In the early 1500s numerous new Catholic and Protestant biblical translations or revisions in Latin appeared, and theological disputes had arisen over the canonical status of books like 2 Maccabees, which supported doctrines that Luther disagreed with. The Council of Trent (1545–1563) both finalized the biblical canon, and re-endorsed the Vulgate for public reading: it was to "be held as authentic". (In liturgical use, this was not the case: the Roman Missal uses Psalms and Pater Noster taken from the vetus latina Latin versions.)

The Council of Trent cited long usage in support of the Vulgate's magisterial authority:
Moreover, this sacred and holy Synod,—considering that no small utility may accrue to the Church of God, if it be made known which out of all the Latin editions, now in circulation, of the sacred books, is to be held as authentic,—ordains and declares, that the said old and vulgate edition, which, by the lengthened usage of so many years, has been approved of in the Church, be, in public lectures, disputations, sermons and expositions, held as authentic; and that no one is to dare, or presume to reject it under any pretext whatever.The qualifier "Latin editions, now in circulation" and the use of "authentic" (not "inerrant") show the limits of this statement.

When the council listed the books included in the canon, it qualified the books as being "entire with all their parts, as they have been used to be read in the Catholic Church, and as they are contained in the Vetus Latina vulgate edition". The fourth session of the Council specified 72 canonical books in the Bible: 45 in the Old Testament, 27 in the New Testament with Lamentations not being counted as separate from Jeremiah.

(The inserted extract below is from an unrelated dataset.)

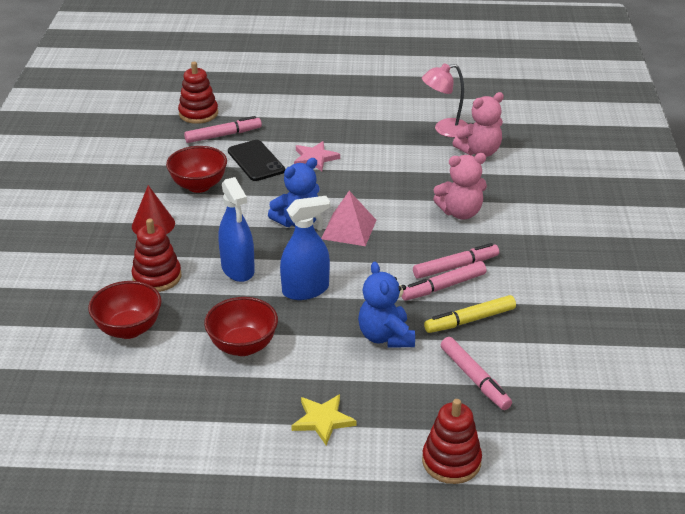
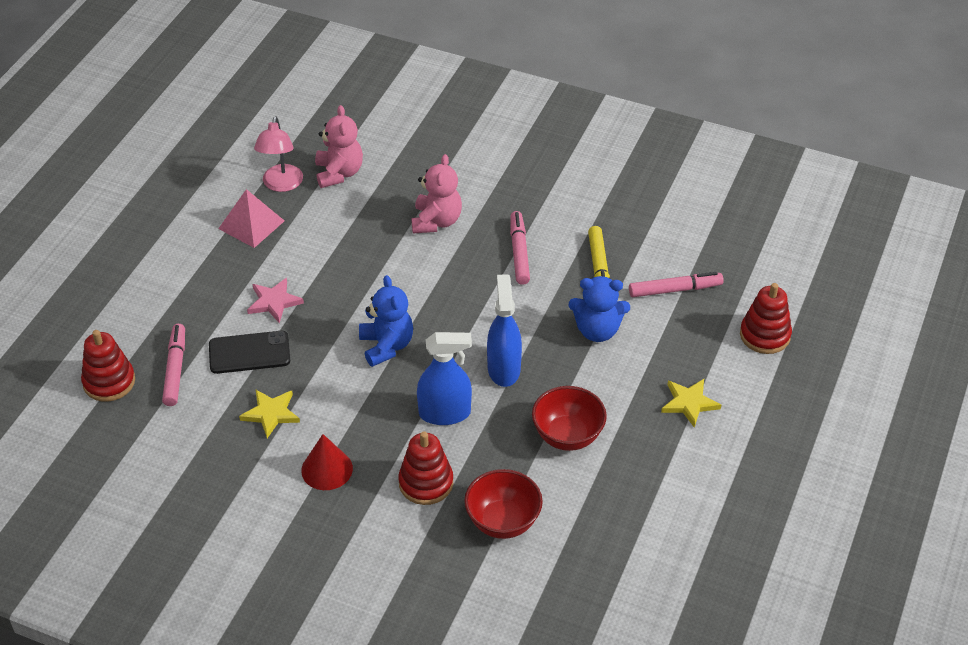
camera: 70 degrees left, 10 degrees up
(199, 186) = (271, 414): red bowl -> yellow star
(349, 229) = (421, 310): pink pyramid -> pink pyramid (251, 224)
(443, 287) = (544, 270): pink marker -> none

On 2 June 1927, Pope Pius XI clarified this decree, allowing that the Comma Johanneum was open to dispute.

Later, in the 20th century, Pope Pius XII declared the Vulgate as "free from error whatsoever in matters of faith and morals" in his encyclical Divino Afflante Spiritu:

Hence this special authority or as they say, authenticity of the Vulgate was not affirmed by the Council particularly for critical reasons, but rather because of its legitimate use in the Churches throughout so many centuries; by which use indeed the same is shown, in the sense in which the Church has understood and understands it, to be free from any error whatsoever in matters of faith and morals; so that, as the Church herself testifies and affirms, it may be quoted safely and without fear of error in disputations, in lectures and in preaching [...]"
— Pope Pius XII

The inerrancy is with respect to faith and morals, as it says in the above quote: "free from any error whatsoever in matters of faith and morals", and the inerrancy is not in a philological sense:

[...] and so its authenticity is not specified primarily as critical, but rather as juridical.

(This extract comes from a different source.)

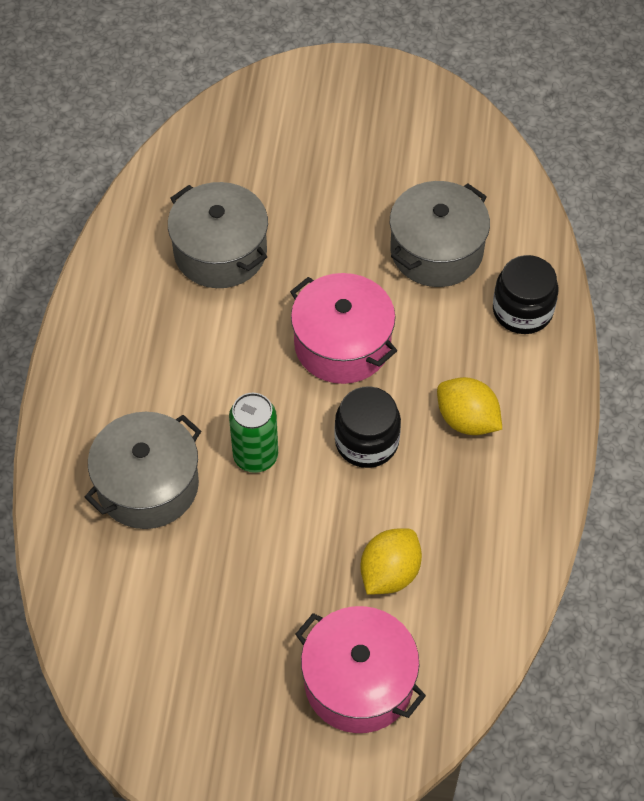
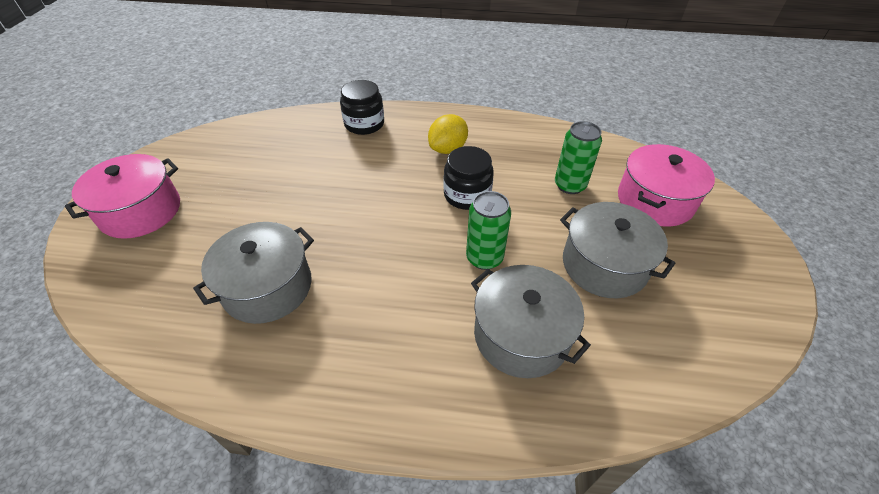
camera: 90 degrees left, 10 degrees down
(342, 344) = (380, 207): pink pot -> pink pot (141, 211)
(389, 573) = (570, 185): yellow lemon -> green can
(436, 250) = (305, 158): grey pot -> grey pot (604, 265)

Catholic historian Fr. E.F. Sutcliffe elaborated that Trent's decree sets up the Vulgate as a safe guide on faith and morals, but that "does not mean that every doctrinal text in the Vulgate necessarily corresponds to the original. Jerome made no secret that he made Messianic texts plainer than the LXX. Actually sometimes he gives a directness to a Messianic text or gives a Messianic application without warrant in the Hebrew. In such a case the text from the Vulgate has not the force of Scripture, but only the authority belonging to St Jerome himself and to tradition."

The Catholic Church has produced three official editions of the Vulgate: the Sixtine Vulgate, the Clementine Vulgate, and the Nova Vulgata (see below).

== Variants ==
As with the vetus latina and the Greek text types, manuscript versions of the Vulgate texts exhibit a considerable number of minor variations by scribes. Regular attempts were made over the centuries to conserve Jerome's text or to purify the text of obvious errors or substitutions from vetus latina phrases: attempts such as by Cassiodorus in the 6th century, Alcuin in the 8th, Stephen Harding in the 12th, Erasmus in the 16th, to the modern Stuttgart Vulgate.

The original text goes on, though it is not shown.